In many databases you can use truncation. Truncation means using a truncation symbol at the word’s end to find words that have multiple endings, e.g. child* –> child, children, childhood. Truncation broadens your search. Common truncation symbols are * and ?. Truncation symbols vary by database, so check the search instructions to find out which symbol is used.
 

  • For example, in Volter and many other databases such as the Academic Search Premier in EbscoHost the truncation mark is *
  • e.g. the search term comput* finds computer, computers, computing

  • in the Finnish Union catalogue Melinda the truncation symbol is ?
  • the search term comic? finds word forms comics, comic etc.
  • if the root of the word is very short, it is recommended to combine the word forms using the Boolean operators.

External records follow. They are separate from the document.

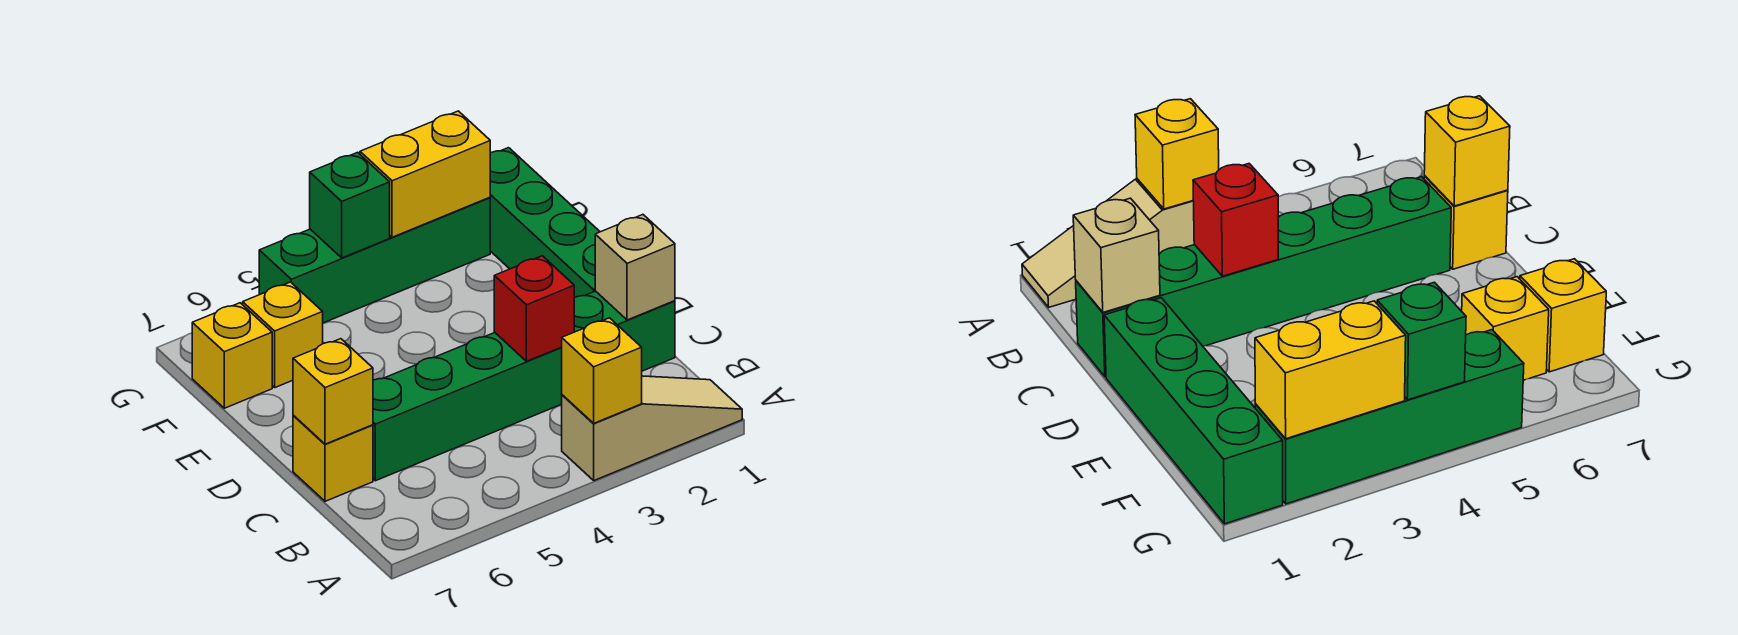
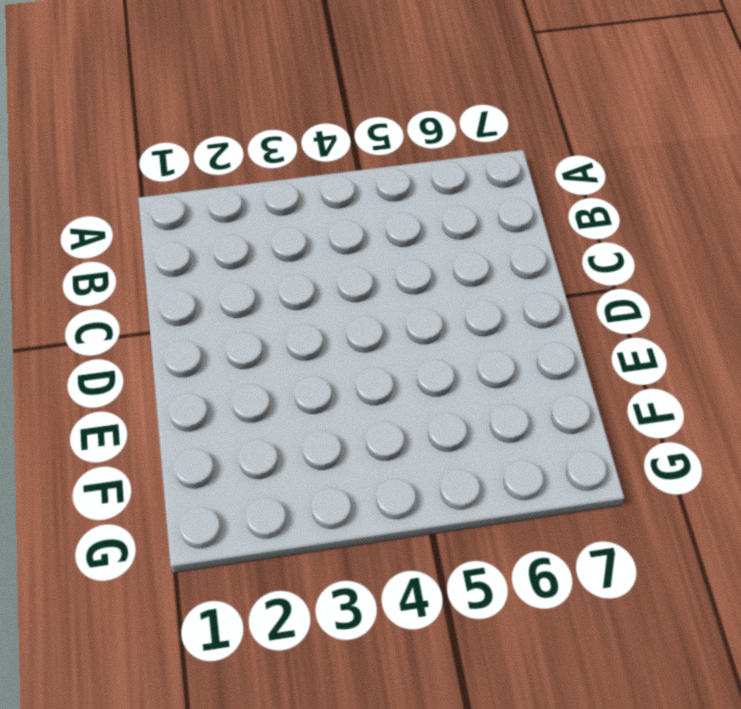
none -> tan slope A1:A3 level 1 top 3
none -> green brick C1:C6 level 1
none -> yellow brick C7 level 1

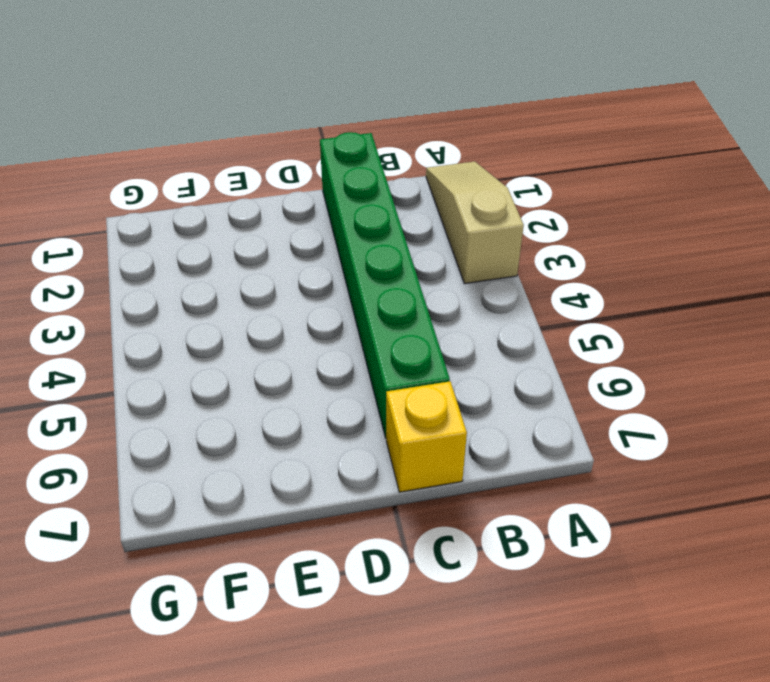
none -> green brick D1:G1 level 1
none -> yellow brick F6 level 1
none -> yellow brick F7 level 1

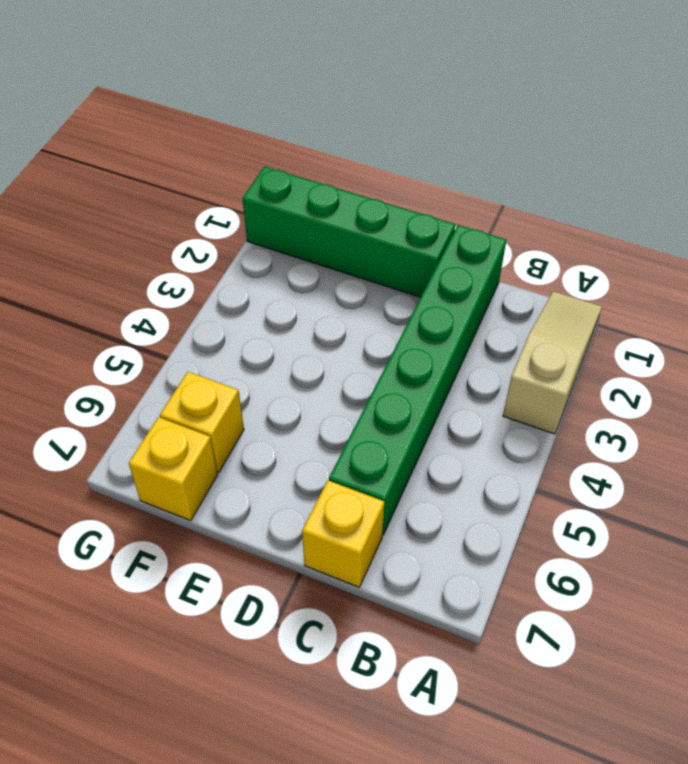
none -> green brick G2:G5 level 1
none -> yellow brick A3 level 2
none -> tan brick C1 level 2

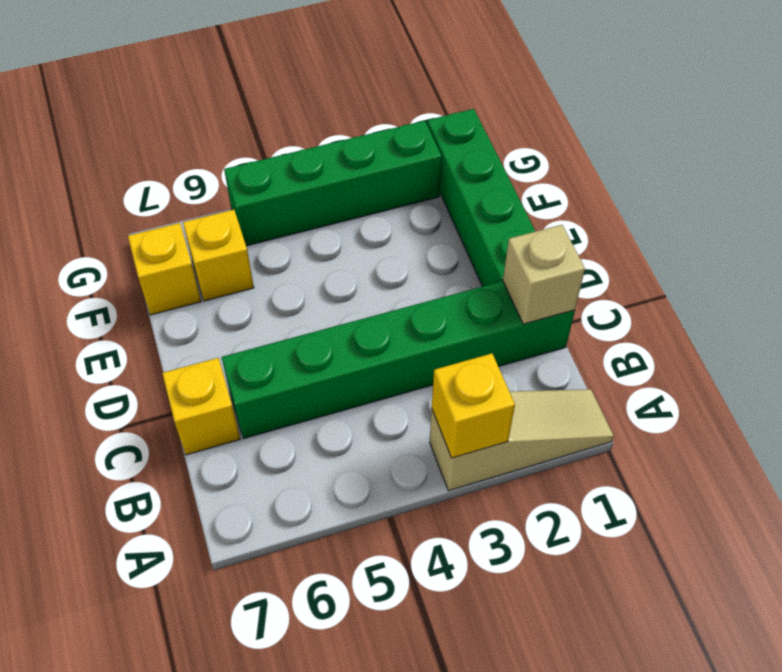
none -> red brick C3 level 2
none -> yellow brick C7 level 2
none -> yellow brick G2:G3 level 2

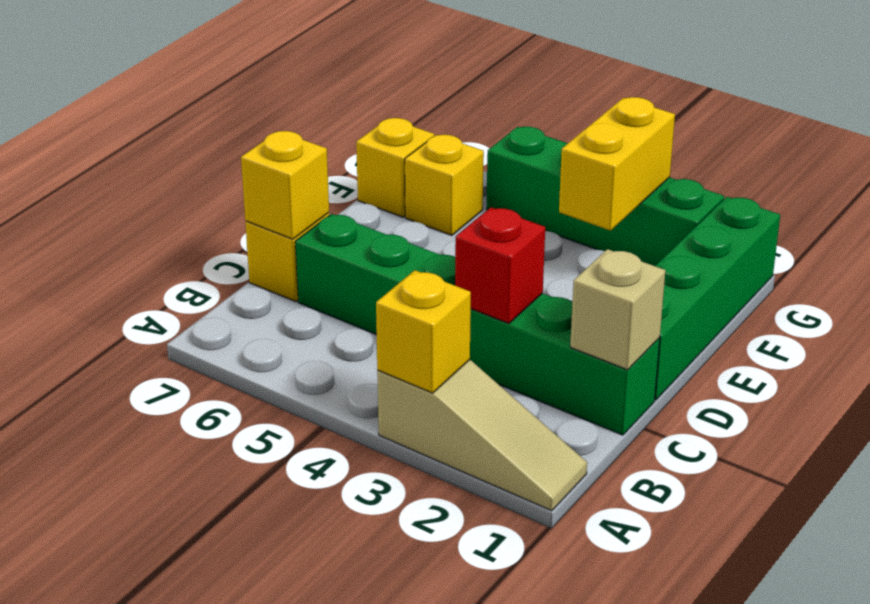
yellow brick F3:G3 level 2 -> yellow brick G2:G3 level 2
none -> green brick G4 level 2

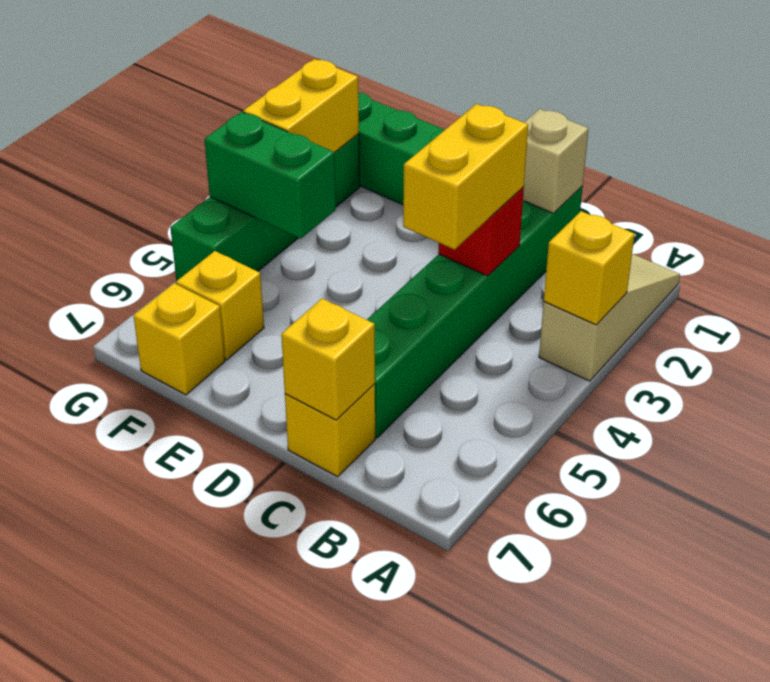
yellow brick C3:C4 level 3 -> none
green brick F4:G4 level 2 -> green brick G4 level 2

Check the database’s search instructions to find out which symbol is used!

Wildcards

In addition to truncation you may also substitute one or more letters of a word. This is helpful, if a word is spelled in various ways. For example, behavio*r -> behavior, behaviour

Database Wildcard to substitute one letter of a word Wildcard to substitute 0 or more letters of a word
Volter

  • wildcard is ?
  • e.g. wom?n finds woman, women

  • wildcard is *
  • e.g. behavio*r finds behavior, behaviour
EbscoHost

  • wildcard is ?
  • e.g. wom?n finds woman, women

  • wildcard is #
  • e.g. behavio#r finds behavior, behaviour


It is always recommended to check the database’s search instructions to find out which symbol is used!

Phrase search

When you use the search term social media to find information on social media you may end up with thousands of irrelevant results.

This may be due to the fact that the search engine has not searched the words as a phrase but as separate words that are not necessarily adjacent to each other.

Many databases allow you to specify that the adjacent words should be searched as a phrase.

  • A common way is to use quotes around the terms: "social media", (e.g. in the Volter library database). However, not all databases use quotes in phrase search.
  • Some databases may automatically search the adjacent search terms as phrase, and no quotes or any other symbols are required.
  • some databases offer proximity operators to look for words that are close to each other, e.g. the within or near operators in the Academic Search Premier database

Check the database’s search instructions to find out how the database interprets the adjacent words and phrases!

Example

Searching with the single words social media brought in Volter 4116 results, whereas the phrase search “social media” resulted in 970 records. Using the quotes you told the database that the search terms belong together and should be searched as a phrase.